Preslaysa: – to like 2019, ’18 when I, when I changed it.
Sarah: When you changed Maya’s identity, did you feel like you knew her better because she, you could relate to her background because it was your background? Did you feel like you knew her better once you made that change?
Preslaysa: Yes, I did feel like I knew her better. I felt like I could write her better because, like, I could put her in situations where I would just think, you know, she would be in these tough situations, like, with her boss, and I could go through everything that I would think through –
Sarah: Mm-hmm.
Preslaysa: – if I was in that same situation, and I could just write it! So it flowed so much, so much more easier for me.
Sarah: It was such an interesting choice for me as, as the reader to have Maya be a bridal dress designer, for a number of reasons. One: I mean, obviously, there’s so much meaning and import packed into the decision of what you wear at your wedding, it becomes a very heavy symbol – literally heavy: there’s a lot of fabric involved – but also –
Preslaysa: Yeah.
Sarah: – wedding dresses are really white! Really –
Preslaysa: Yeah!
Sarah: – really, really white! And Maya is like, hold on: why don’t we try it this way? And she brings in so many different color elements of cultural backgrounds that she brings to this design, and her, her character comes to sort of represent this balance and celebration of a lot of different cultures in history on top of what is essentially a very white base. Well –
Preslaysa: Yeah!
Sarah: – well played, ma’am! Well played.
Preslaysa: Oh, thank you! [Laughs] Thank you! That was the theme metaphor that I was playing with there.
Sarah: It’s brilliant, and it must have been really fun. I mean, your, your Pinterest board for wedding dresses must be absolutely fabulous, right?

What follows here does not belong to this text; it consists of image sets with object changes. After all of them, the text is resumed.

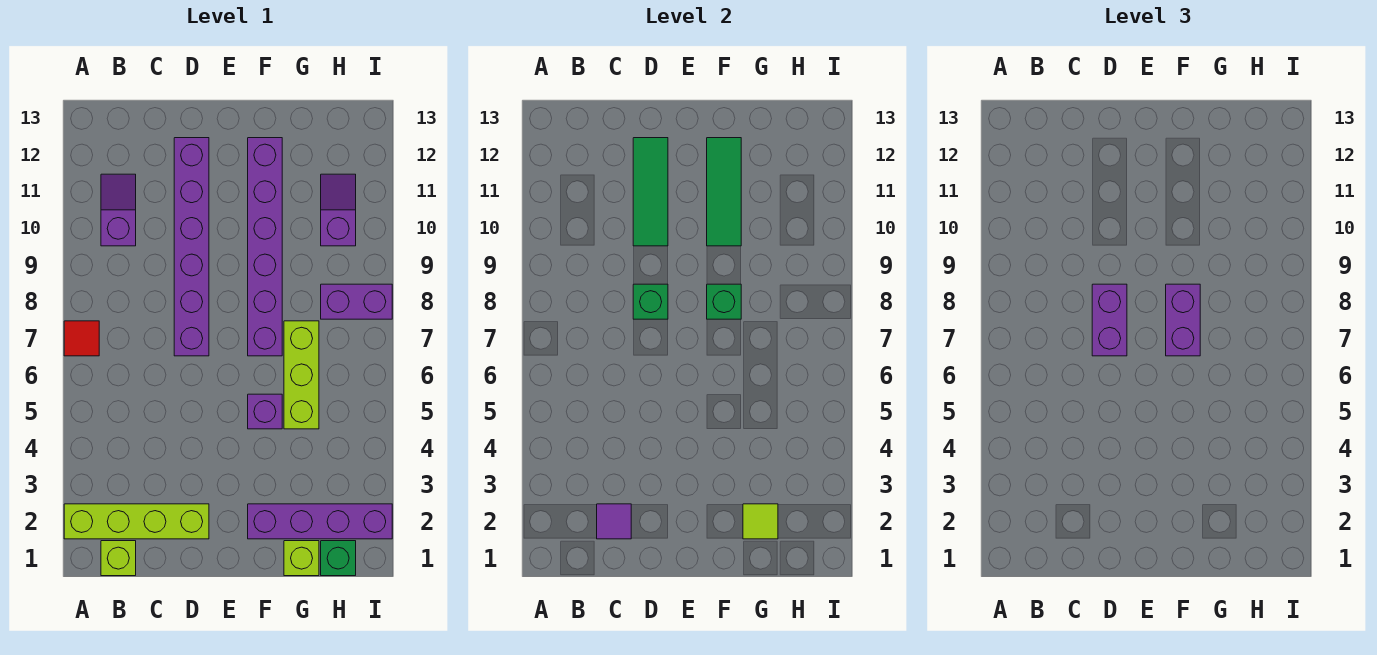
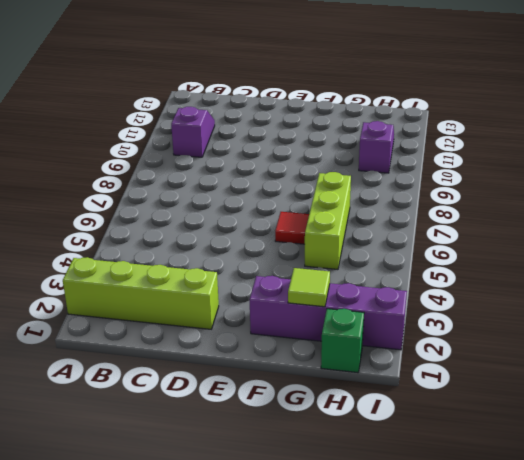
red tile F6 level 1 -> red tile A7 level 1
none -> lime brick B1 level 1
none -> purple brick D7:D12 level 1
none -> purple brick F5 level 1

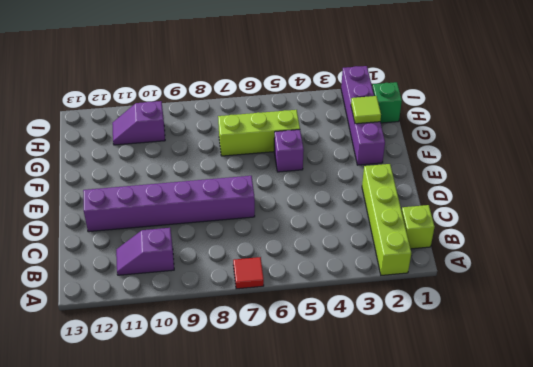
none -> purple brick F7:F12 level 1
none -> lime brick G1 level 1
none -> purple brick H8:I8 level 1

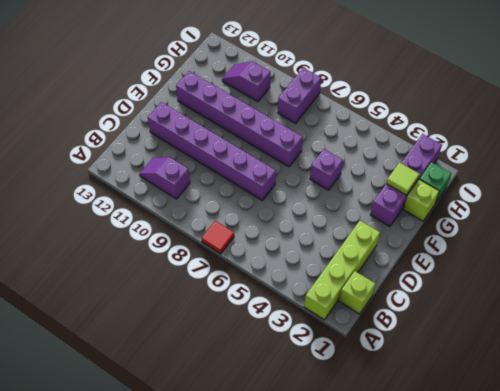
none -> lime brick G5:G7 level 1
none -> purple tile C2 level 2
none -> green brick D8 level 2

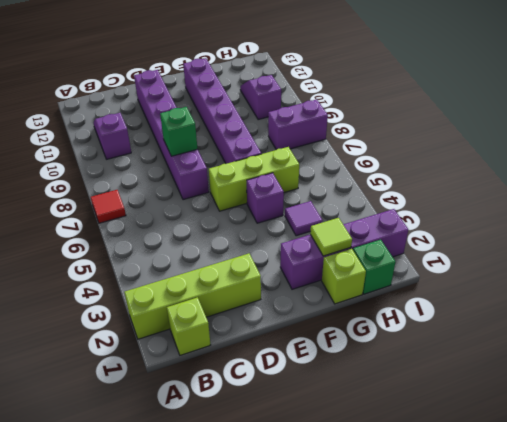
lime brick E6:G6 level 1 -> lime brick G5:G7 level 1
purple tile G4 level 1 -> purple tile C2 level 2
none -> green tile D10:D12 level 2
none -> green brick F8 level 2
none -> green tile F10:F12 level 2

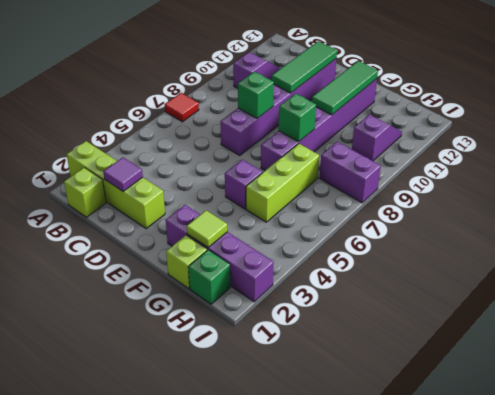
none -> purple brick D7:D8 level 3
none -> purple brick F7:F8 level 3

Preslaysa: Yeah, yeah, it is!
Sarah: [Laughs]
Preslaysa: You know, I was looking, when I was rewriting the book, I was looking for, I was like, does anyone do, like, Afro-Asian wedding styles and stuff? And so I was searching on the internet and even searching on Pinterest, and I found one that does it, and I was like, oh my gosh, I’m seen! Someone is doing what’s in my head! And so that was, like, so – [laughs] – so great. Like, I, like, made stuff up, and I’m like, does anyone do this? And, like, I’ll find this, like, little niche off here in the corner and they do it, and then I’m like, oh, this is my element; I just go with it, so.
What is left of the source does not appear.